Nawet w tych sezonach, gdy Dynamo Moskwa zdobywało Puchar Gagarina jeden za drugim, mecze z ich imiennikami z Rygi były niezwykle trudne dla biało-niebieskich. Przed kolejnym spotkaniem w stolicy Łotwy bilans zwycięstw wynosił 18:17 na korzyść mieszkańców Rygi. Wydawać by się mogło, że na początku sezonu siły drużyn są bardziej wyrównane niż kiedykolwiek. W rzeczywistości derby Dynamo zakończyły się jednym golem. Jeśli Martinsa Karsumsa współczuł swoim rodakom, dając dwie asysty, wtedy jego koledzy z ataku nawet nie myśleli o oszczędzeniu mieszkańców Rygi. Zdobył kolejny krążek Włodzimierz Bryukwin, podwójnie zaprojektowany Daniił Tarasow i po ucieczce sam na sam z bramkarzem otworzył wynik dla Dynamo Jewgienij Artiuchin. Po tym jak nowicjusz podwyższył na 3:0, zespół Sandisa Ozoliņša Opuścili rękę i spudłowali jeszcze dwa razy. Gol był małym pocieszeniem Wymieszaj Indrasis w trzecim okresie. Po przesiąknięciu punktami napastnik Rygi objął prowadzenie w wyścigu punktowym. Z ośmioma punktami wyprzedził Mozyakina, Dacyuka i Kowalczuka. Ale na samej Indrashis nie zajdziesz daleko.

Mińsk znów bez zwycięstwa, ale Dwyer już jest zadowolony

Dynamo Mińsk ponosi piątą porażkę od początku sezonu Gordiego Dwyera chwali swój zespół na konferencji prasowej. „Świetny mecz” – mówi Kanadyjczyk i to nie ma nic wspólnego z wynikiem. Jeśli jednak spojrzeć na jakość hokeja, „Zubri” naprawdę się poprawiają. Oddali ponad 40 strzałów na bramkę Nikita Biespałow, ale bramkarz Spartaka chybił tylko raz, a potem w rzutach karnych. Jedynie Fontaine i Gavrus oddali po sześć strzałów, ale to nie pomogło białoruskiej drużynie zdobyć więcej niż jeden punkt. Spartak odniósł drugie zwycięstwo, choć tym razem w rzutach karnych. Mucha w maści dla Wadim Epanczincew było to, że doznał kontuzji w pierwszej kwarcie Łukasz Radil. Czeski napastnik ze wstrząśnieniem mózgu trafił do szpitala.


SKA przegra z Torpedo! Prognozy na dzień meczu KHL: wideo

Któregoś dnia to musi nastąpić, a Niżny Nowogród jest właściwym miejscem.

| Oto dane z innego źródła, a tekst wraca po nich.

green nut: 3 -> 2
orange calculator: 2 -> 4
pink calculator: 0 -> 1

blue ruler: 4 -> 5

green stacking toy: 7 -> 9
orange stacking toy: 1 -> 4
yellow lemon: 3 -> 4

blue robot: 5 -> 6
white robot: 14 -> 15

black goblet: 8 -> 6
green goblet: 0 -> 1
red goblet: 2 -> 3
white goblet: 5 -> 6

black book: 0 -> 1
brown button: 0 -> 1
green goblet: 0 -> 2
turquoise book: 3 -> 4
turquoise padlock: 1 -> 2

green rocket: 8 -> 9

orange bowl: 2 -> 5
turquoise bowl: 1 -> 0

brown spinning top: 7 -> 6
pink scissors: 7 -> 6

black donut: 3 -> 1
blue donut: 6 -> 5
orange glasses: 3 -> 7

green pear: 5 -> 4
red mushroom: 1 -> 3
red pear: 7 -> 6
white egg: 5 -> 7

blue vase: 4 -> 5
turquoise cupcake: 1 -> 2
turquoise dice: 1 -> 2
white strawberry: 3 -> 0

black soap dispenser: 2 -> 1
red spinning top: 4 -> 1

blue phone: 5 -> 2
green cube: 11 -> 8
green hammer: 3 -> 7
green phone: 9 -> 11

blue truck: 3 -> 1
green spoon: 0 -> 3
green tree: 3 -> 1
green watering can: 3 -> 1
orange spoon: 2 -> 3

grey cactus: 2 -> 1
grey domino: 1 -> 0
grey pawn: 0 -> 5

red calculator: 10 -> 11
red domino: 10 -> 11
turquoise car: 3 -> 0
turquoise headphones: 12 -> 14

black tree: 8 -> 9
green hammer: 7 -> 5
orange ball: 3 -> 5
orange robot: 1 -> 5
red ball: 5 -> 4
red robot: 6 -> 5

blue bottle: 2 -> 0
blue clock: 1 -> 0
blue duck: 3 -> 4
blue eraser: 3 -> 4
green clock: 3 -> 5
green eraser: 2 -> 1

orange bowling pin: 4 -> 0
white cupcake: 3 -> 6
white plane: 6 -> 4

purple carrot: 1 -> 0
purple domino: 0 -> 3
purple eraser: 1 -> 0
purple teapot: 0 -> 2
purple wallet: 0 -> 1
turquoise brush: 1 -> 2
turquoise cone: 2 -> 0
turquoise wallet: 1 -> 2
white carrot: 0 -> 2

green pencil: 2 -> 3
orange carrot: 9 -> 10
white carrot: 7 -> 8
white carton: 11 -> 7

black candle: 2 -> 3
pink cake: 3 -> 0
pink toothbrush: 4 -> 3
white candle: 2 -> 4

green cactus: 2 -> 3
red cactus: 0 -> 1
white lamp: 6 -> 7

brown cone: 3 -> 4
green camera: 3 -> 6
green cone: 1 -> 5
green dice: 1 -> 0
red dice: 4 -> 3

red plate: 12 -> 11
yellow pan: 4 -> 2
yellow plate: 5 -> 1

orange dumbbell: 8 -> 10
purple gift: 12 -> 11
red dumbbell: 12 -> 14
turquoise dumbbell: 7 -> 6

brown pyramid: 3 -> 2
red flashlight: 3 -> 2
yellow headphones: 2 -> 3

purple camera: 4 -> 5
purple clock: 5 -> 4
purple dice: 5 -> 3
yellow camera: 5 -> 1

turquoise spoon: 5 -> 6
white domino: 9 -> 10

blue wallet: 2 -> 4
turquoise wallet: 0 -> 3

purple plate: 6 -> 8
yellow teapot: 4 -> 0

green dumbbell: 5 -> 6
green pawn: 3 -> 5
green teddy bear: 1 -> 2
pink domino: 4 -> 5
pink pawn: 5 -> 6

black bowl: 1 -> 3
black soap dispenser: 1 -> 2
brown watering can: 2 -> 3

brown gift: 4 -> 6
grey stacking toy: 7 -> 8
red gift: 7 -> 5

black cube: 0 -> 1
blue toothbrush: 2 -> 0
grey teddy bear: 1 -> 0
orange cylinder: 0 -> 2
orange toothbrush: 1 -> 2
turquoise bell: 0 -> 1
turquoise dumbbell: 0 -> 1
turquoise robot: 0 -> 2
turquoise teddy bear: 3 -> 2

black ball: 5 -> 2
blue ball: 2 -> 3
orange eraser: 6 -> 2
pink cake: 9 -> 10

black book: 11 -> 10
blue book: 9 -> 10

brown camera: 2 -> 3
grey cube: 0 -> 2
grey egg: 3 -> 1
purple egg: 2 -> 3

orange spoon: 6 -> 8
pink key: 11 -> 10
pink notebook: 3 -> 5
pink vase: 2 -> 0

SKA nie da się pokonać, ale nie można przegrać

Zgodnie z oczekiwaniami, najgorętszy mecz wieczoru odbył się w Niżny Nowogród. „Torpedo” rozegrało pierwszy w sezonie mecz u siebie, goszcząc nie mniej aktualnych mistrzów. Początek spotkania był zależny od zawodników Peterisa Skudry: tutaj masz 5+20 Maksym Chudinowa i cel Wiaczesław Kulyomina na równiku pierwszego okresu. Jednak jeszcze przed przerwą goście wyrównali, po czym do akcji włączyli się liderzy SKA. Najpierw Ilia Kowalczuk odnotowane w protokole, a następnie Paweł Dacyuk Podstępem zdobył bramy mieszkańców Wołgi.